The dataframe containing all time-varying measurement observations. If this is specified, subjects_df and events_df should also be specified. Otherwise, this will be built from source via the extraction pipeline defined in input_schema.

input_schema: DatasetSchema | None = None

The schema configuration object to define the extraction pipeline for pulling raw data from source and produce the subjects_df, events_df, dynamic_measurements_df input view.

DF_SAVE_FORMAT : str = 'parquet'

The save format for internal dataframes in this dataset.

DYNAMIC_MEASUREMENTS_FN : str = 'dynamic_measurements_df'

The name for the dynamic_measurements_df save file.

EVENTS_FN : str = 'events_df'

The name for the events_df save file.

SUBJECTS_FN : str = 'subjects_df'

The name for the subjects_df save file.

abstract build_DL_cached_representation(subject_ids: list[int] | None = None, do_sort_outputs: bool = False) DF_T[source]

Produces the deep learning format dataframe described previously for the passed subjects:

classmethod build_event_and_measurement_dfs(subject_id_col: str, schemas_by_df: dict[INPUT_DF_T, list[InputDFSchema]]) tuple[DF_T, DF_T][source]

Builds and returns events and measurements dataframes from the input schema map.

Parameters:
subject_id_col: str

The name of the column containing (input) subject IDs.

schemas_by_df: dict[INPUT_DF_T, list[InputDFSchema]]

A mapping from input dataframe to associated event/measurement schemas.

Returns:

Both the built events_df and dynamic_measurements_df.

classmethod build_subjects_dfs(schema: InputDFSchema) tuple[DF_T, dict[Hashable, int]][source]

Builds and returns the subjects dataframe from schema.

Parameters:
schema: InputDFSchema

The input schema defining the subjects dataframe. This will include a definition of the input dataframe, the subject ID column, the static measurements columns to load, etc.

Returns:

Both the built subjects_df as well as a dictionary from the raw subject ID column values to the inferred numeric subject IDs.

cache_deep_learning_representation(subjects_per_output_file: int | None = None, do_overwrite: bool = False)[source]

Writes a deep-learning friendly representation of the dataset to disk.

The deep learning format produced will have one row per subject, with the following columns:

  • subject_id: This column will be an unsigned integer type, and will have the ID of the subject for each row.

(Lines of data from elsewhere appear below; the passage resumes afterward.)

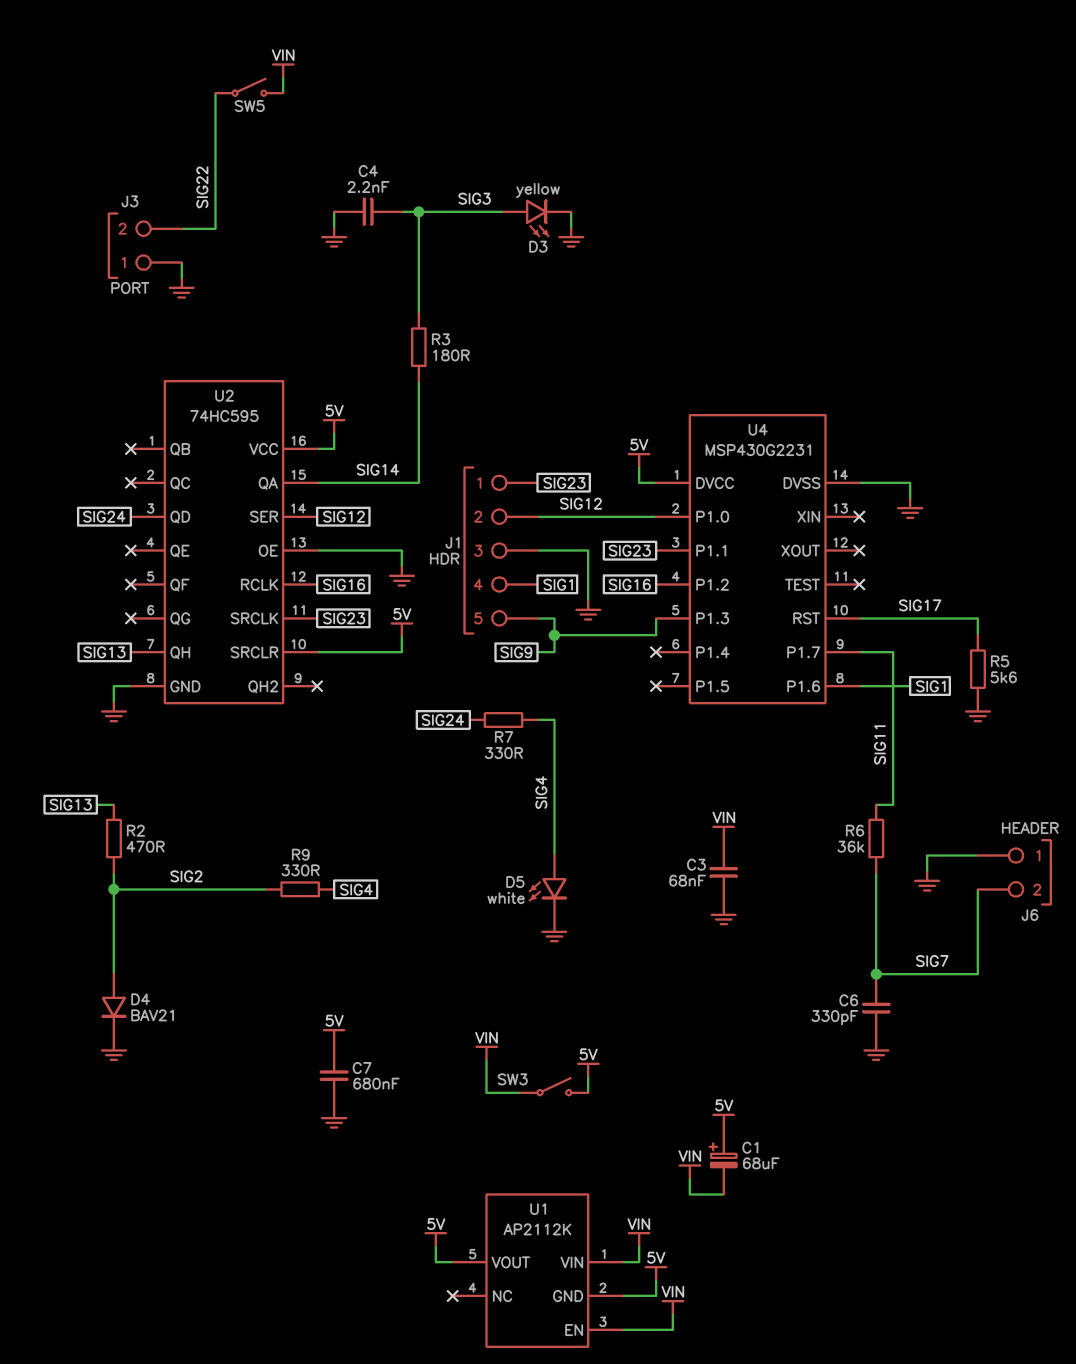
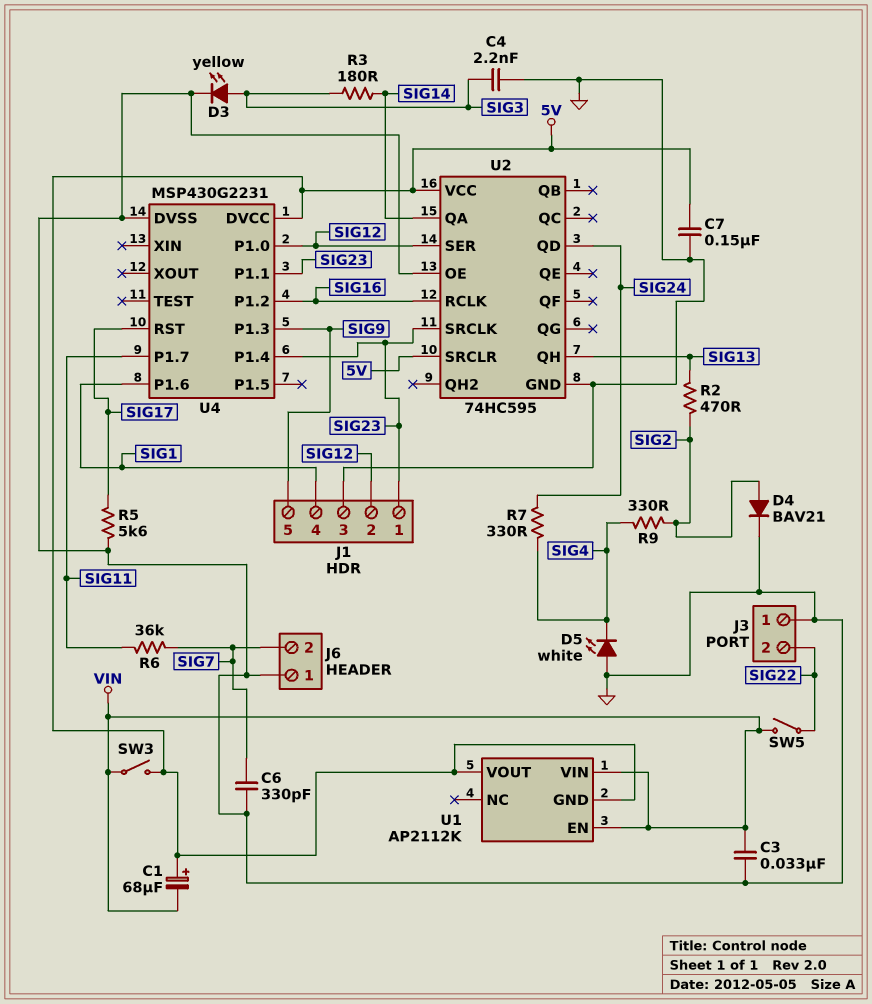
C3: 68nF (GND, VIN) -> 33nF (GND, VIN)
C7: 680nF (5V, GND) -> 150nF (5V, GND)
D5: LED white (A SIG4, K GND) -> LED white (A GND, K SIG4)
U4 pin P1.4: none -> SIG23

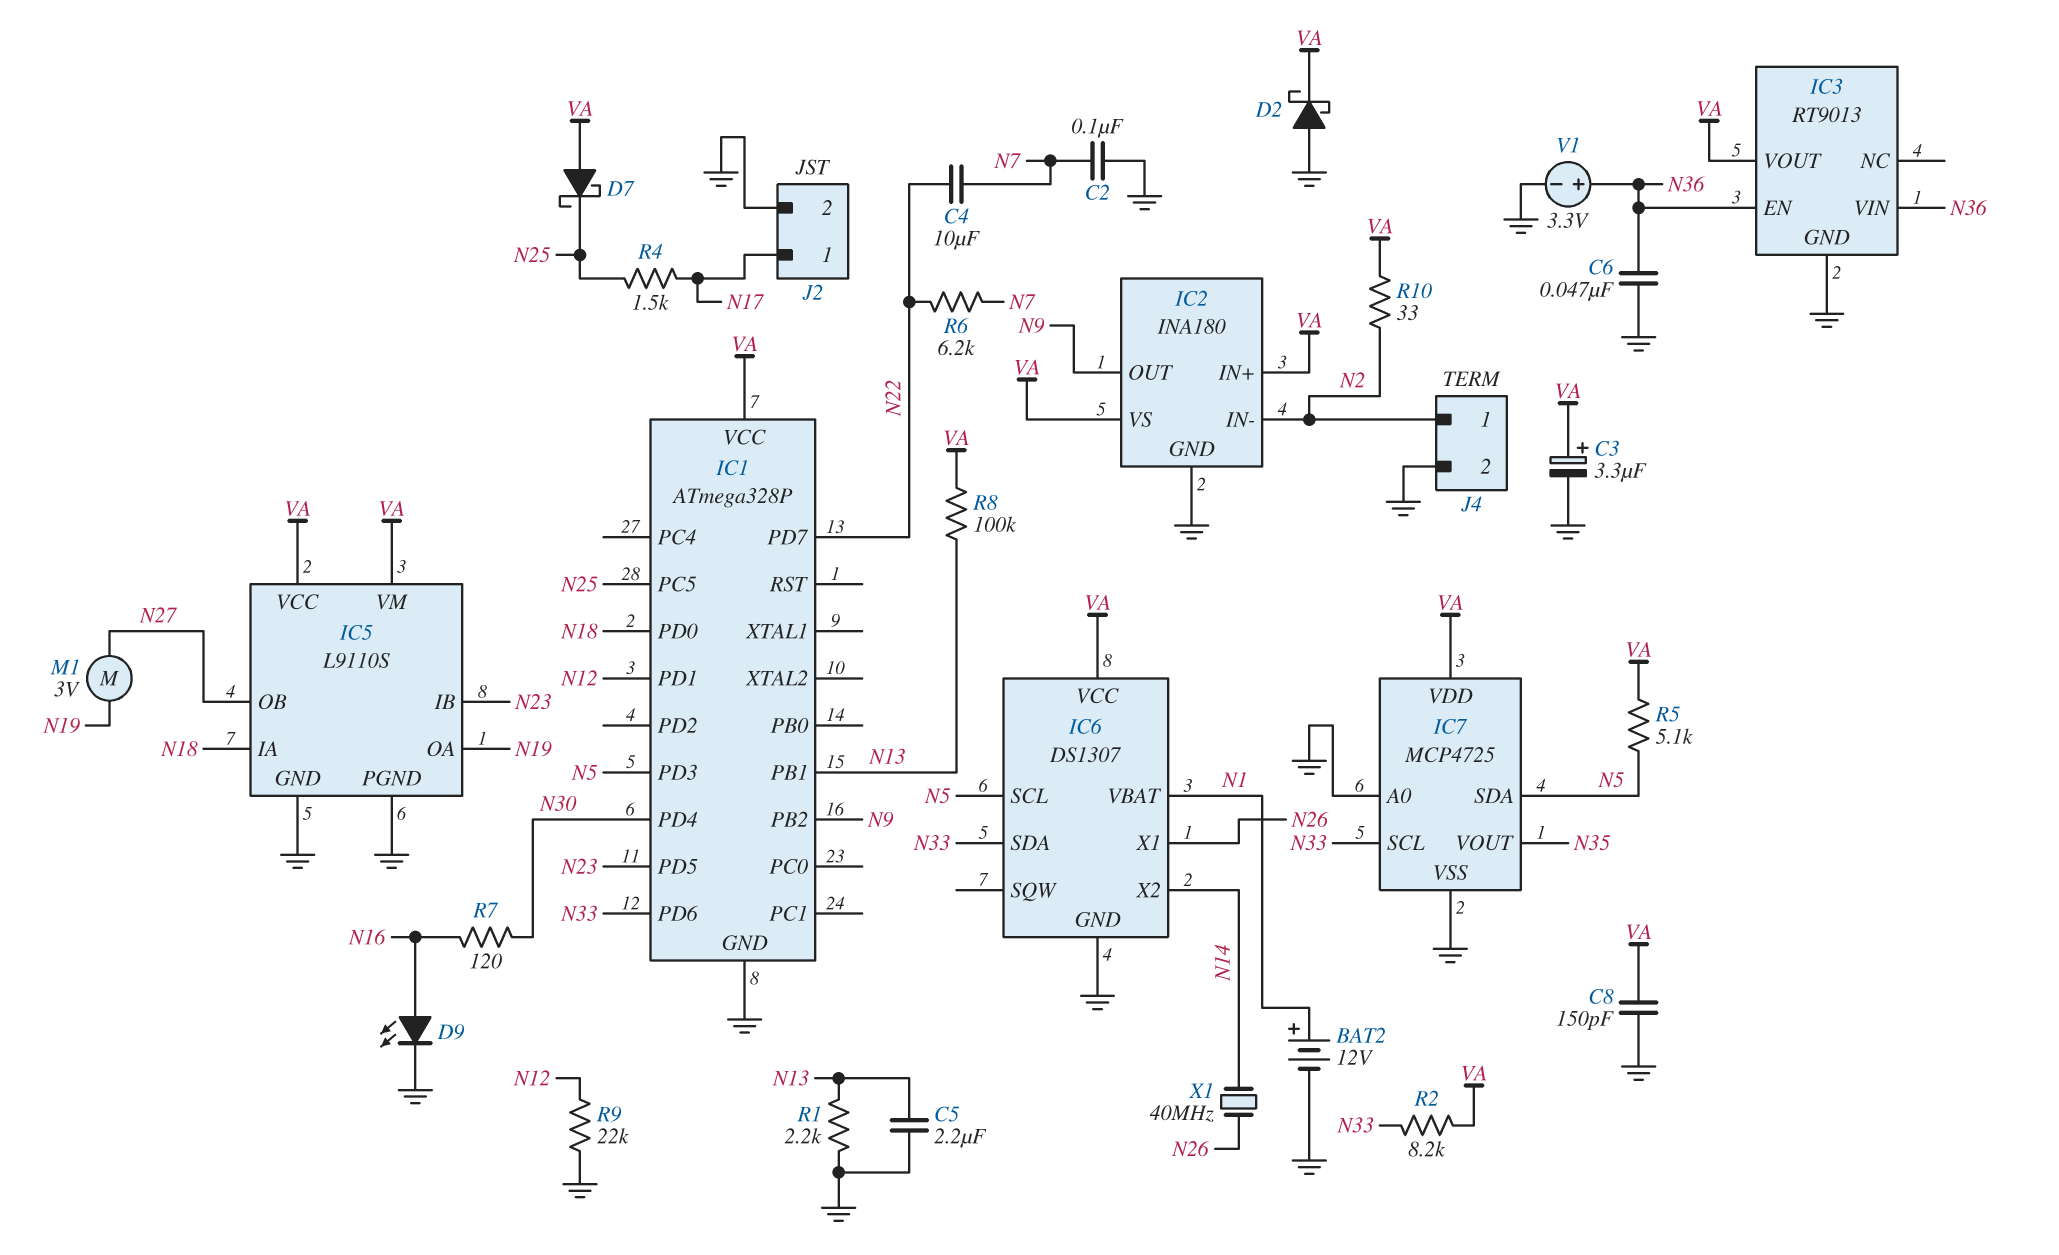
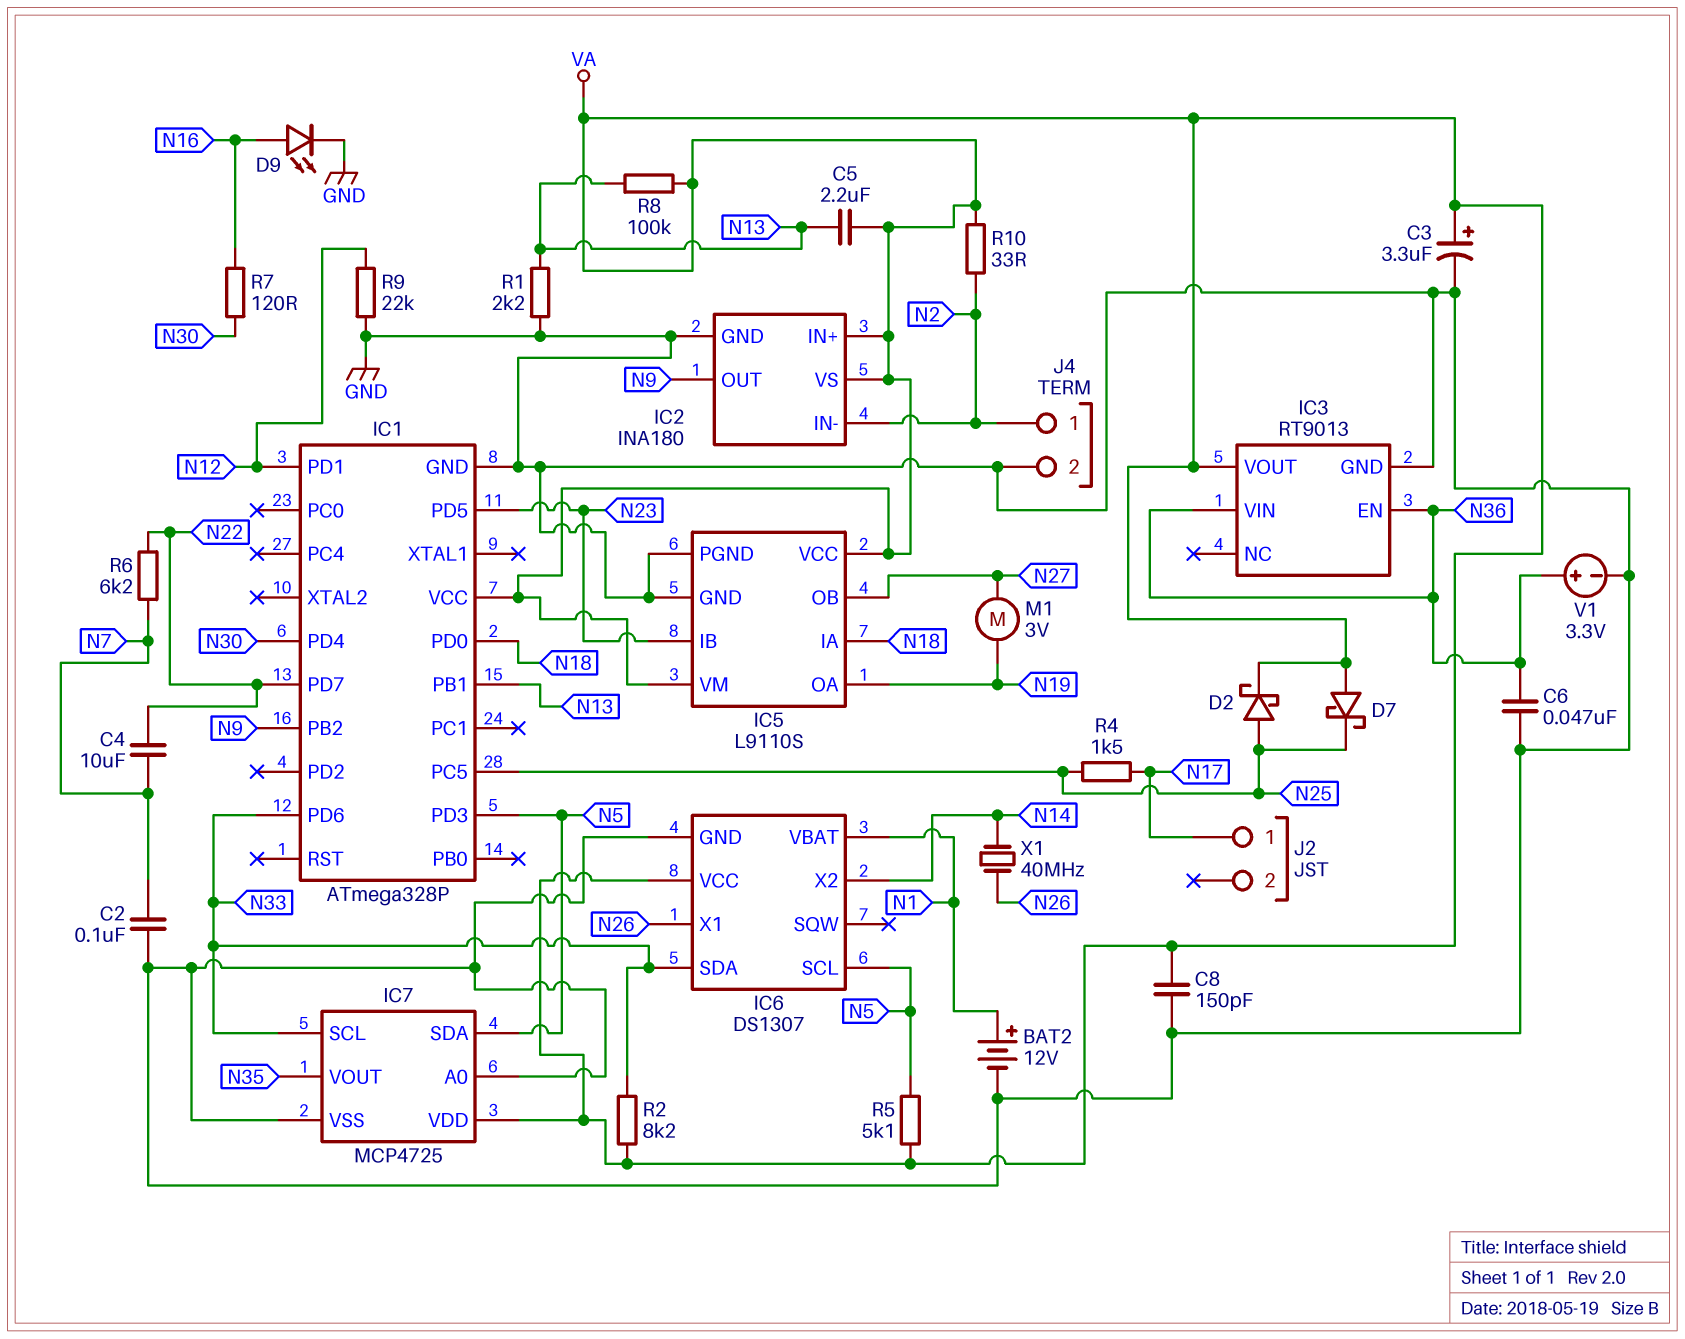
C5: 2.2uF (GND, N13) -> 2.2uF (N13, VA)
D2: schottky (A GND, K VA) -> schottky (A N25, K VA)
J2 pin 2: GND -> none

  • start_time: This column will be a datetime type, and will contain the start time of the subject’s record.

  • static_indices: This column is a ragged, sparse representation of the categorical static measurements observed for this subject. Each element of this column will itself be a list of unsigned integers corresponding to indices into the unified vocabulary for the static measurements observed for that subject.

  • static_measurement_indices: This column corresponds in shape to static_indices, but contains unsigned integer indices into the unified measurement vocabulary, defining to which measurement each observation corresponds. It is of the same shape and of a consistent order as static_indices.

  • time: This column is a ragged array of the time in minutes from the start time at which each event takes place. For a given row, the length of the array within this column corresponds to the number of events that subject has.

  • dynamic_indices: This column is a doubly ragged array containing the indices of the observed values within the unified vocabulary per event per subject. Each subject’s data for this column consists of an array of arrays, each containing only the indices observed at each event.

  • dynamic_measurement_indices This column is a doubly ragged array containing the indices of the observed measurements per event per subject. Each subject’s data for this column consists of an array of arrays, each containing only the indices of measurements observed at each event. It is of the same shape and of a consistent order as dynamic_indices.

  • dynamic_values This column is a doubly ragged array containing the indices of the observed measurements per event per subject. Each subject’s data for this column consists of an array of arrays, each containing only the indices of measurements observed at each event. It is of the same shape and of a consistent order as dynamic_indices.

Parameters:
subjects_per_output_file: int | None = None

How big to chunk the dataset down for writing to disk; larger values will make fewer chunks but increase the memory cost.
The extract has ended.